L’ambiance est soignée, et chaque scène est mise en valeur par une scénographie, un éclairage et un cadrage propre, ce qui gomme presque l’impression de regarder une série avec ses codes récurrents et redondants, et donne l’impression que chaque épisode est un téléfilm à part. En regardant un peu plus attentivement, on peut reconnaître certains éléments récurrents (le blurry de bord de cadre, notamment), mais le résultat final est tellement beau, tellement frais, qu’on a tout sauf envie de chercher des points communs ou des défauts à l’ensemble. L’esthétique et la photographie sont tout bonnement magnifiques et subliment les paysages naturels et urbains autant que les plans serrés sur les personnages. Wallander est très bien écrite, à l’instar des romans originaux. L’écriture est solide et l’on nous tient en haleine du début à la toute fin de chaque épisode; il n’y a ni faiblesses, ni zones d’ombres, et il n’y a pas non plus de facilités scénaristiques permettant de porter tout et n’importe quoi à l’écran dans le mépris le plus total de la cohérence. Les problématiques sociétales ne sont également pas laissées de côté, et la série nous offre une plongée perturbante dans les déviances de tous types, la haine du système financier, la xénophobie… tout est là, et très justement mis en scène.

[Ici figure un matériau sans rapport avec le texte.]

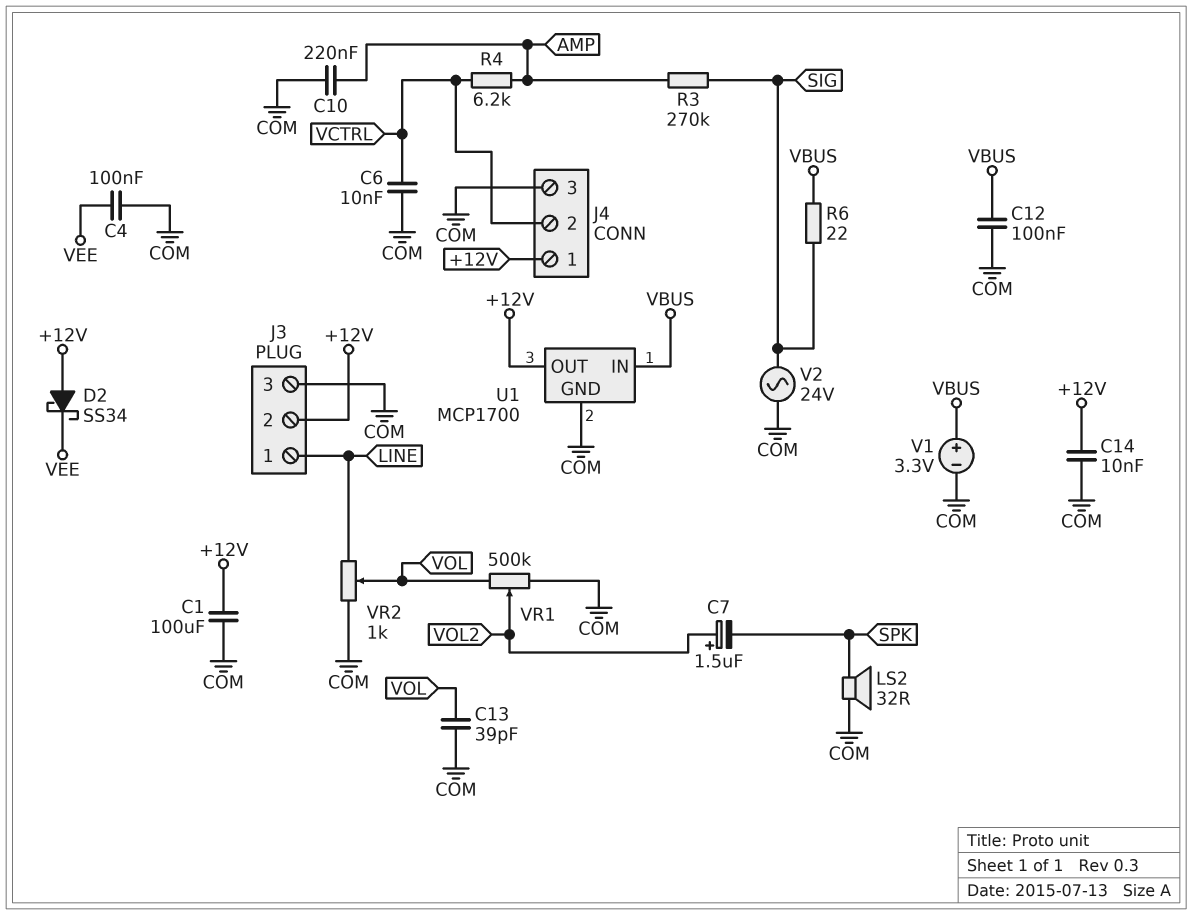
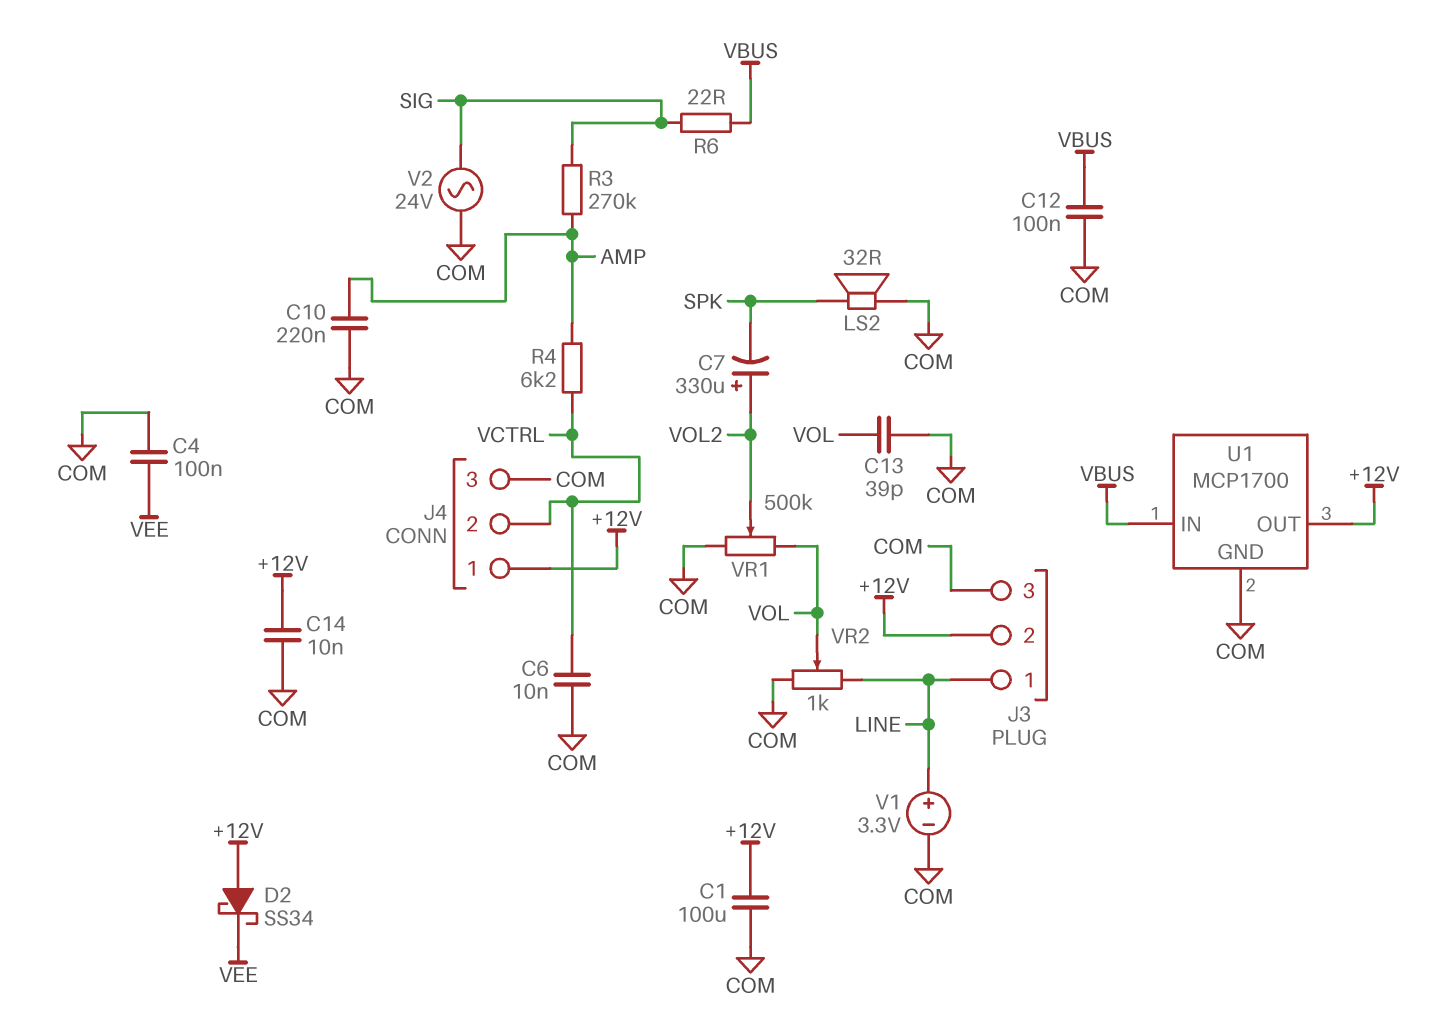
C7: 1.5uF (plus VOL2, minus SPK) -> 330uF (plus VOL2, minus SPK)
V1: 3.3V (plus VBUS, minus COM) -> 3.3V (plus LINE, minus COM)

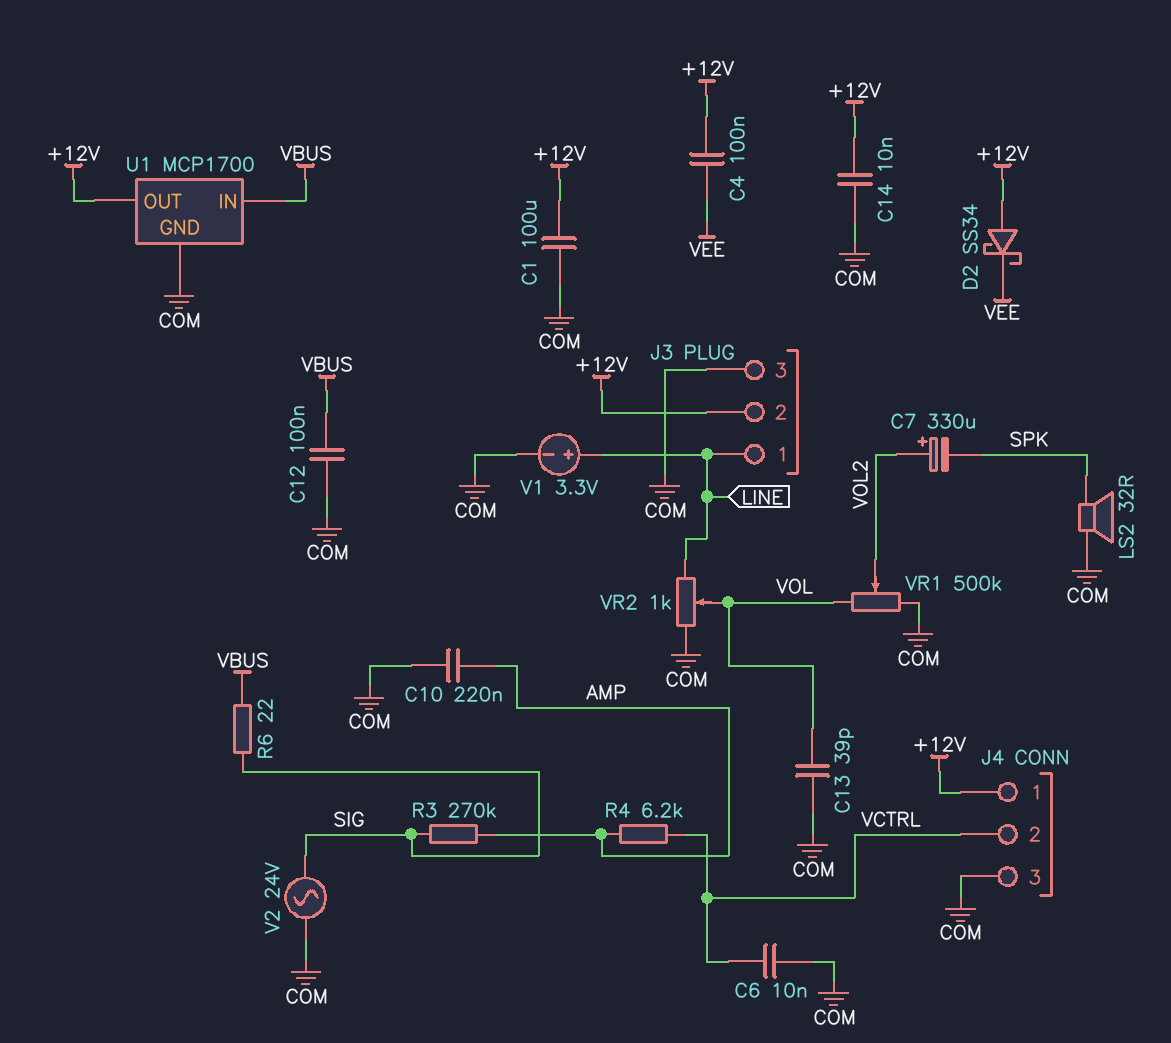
C4: 100nF (COM, VEE) -> 100nF (+12V, VEE)

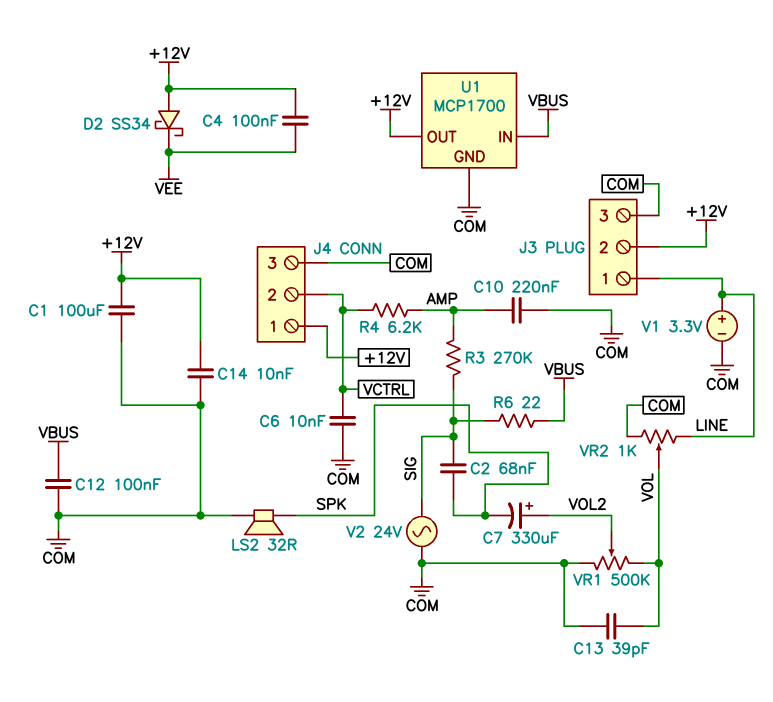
C2: none -> 68nF (SIG, SPK)

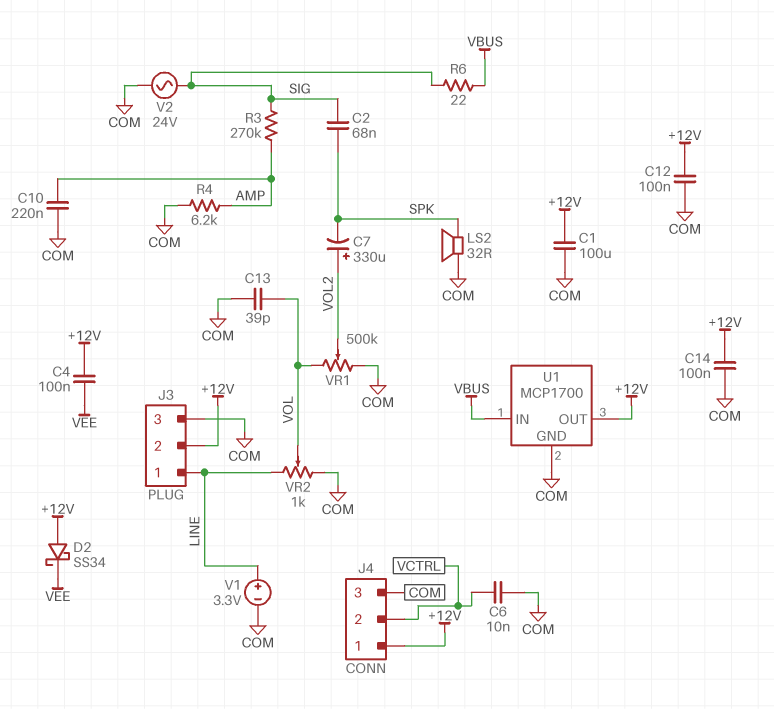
C12: 100nF (COM, VBUS) -> 100nF (+12V, COM)
C14: 10nF (+12V, COM) -> 100nF (+12V, COM)
R4: 6.2k (AMP, VCTRL) -> 6.2k (AMP, COM)

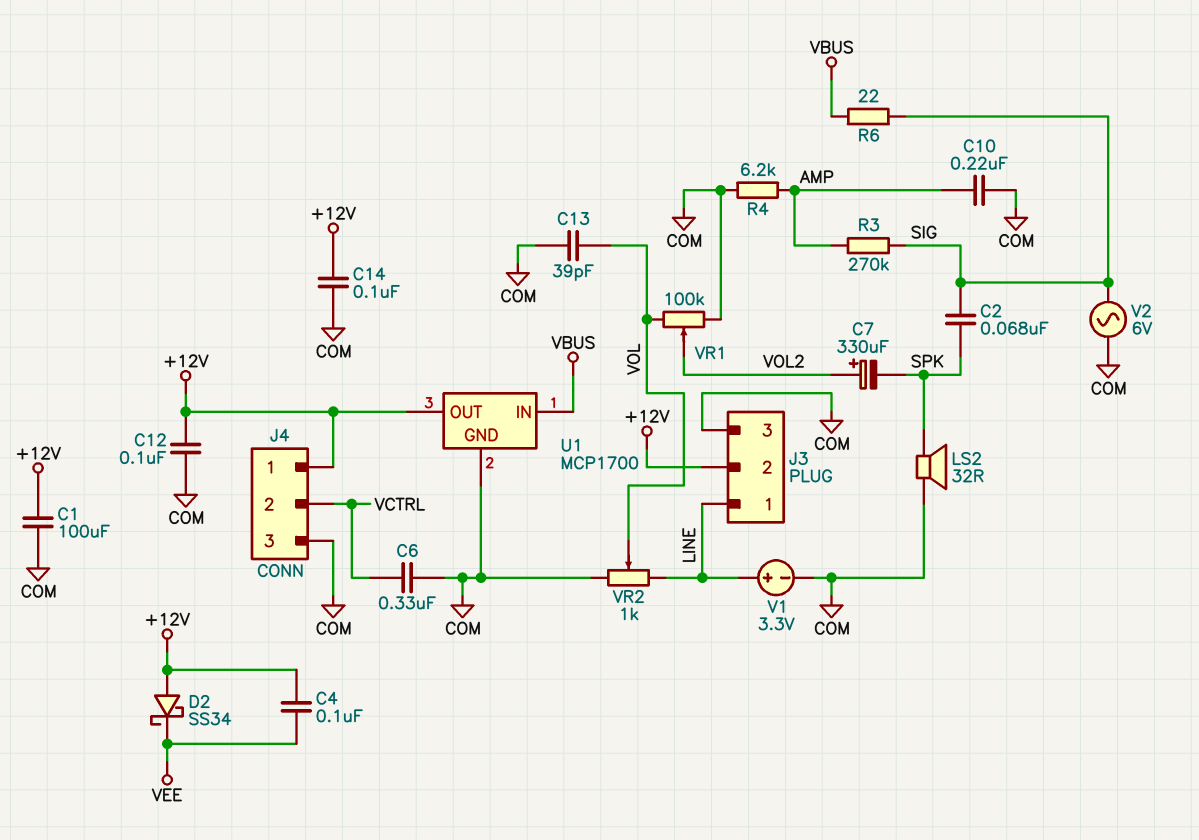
C6: 10nF (COM, VCTRL) -> 330nF (COM, VCTRL)
V2: AC 24V (COM, SIG) -> AC 6V (COM, SIG)
VR1: 500k (COM, VOL, wiper VOL2) -> 100k (COM, VOL, wiper VOL2)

Dernier point fort de Wallander: sa bande son, savant mélange de thèmes au piano qui collent au récit, couplée à un générique qui annonce d’emblée le ton en quelques secondes, « Melancolia » interprété par Emily Barker & the Red Clay Halo (le lien permet d’aller écouter une partie de leur album Despite the Snow… l’écouter, c’est l’adopter) qui nous plonge dans une mélancholie complètement raccord avec l’ambiance de la série. Une belle découverte musicale pour moi.
Il y avait longtemps qu’une série policière ne m’avait pas à ce point emballée ! Le hasard a voulu que la BBC soit à la production, que Kenneth Brannagh y campe un personnage principal absolument parfait, que la bande originale soit magnifique… J’ai eu un peu de mal à démarrer parce que Wallander a son rythme propre, assez lent par moments, avec de longs plans sur le paysage ou des détails filmés de très près… Mais passée cette difficulté liée à la forme, on entre très facilement dans la série. Les enquêtes sont bien ficelées et il est absolument impossible de prévoir leur résolution à l’avance, contrairement à bon nombre de séries du genre. Wallander, c’est ma série policière de 2013 (découverte à la bourre, certes).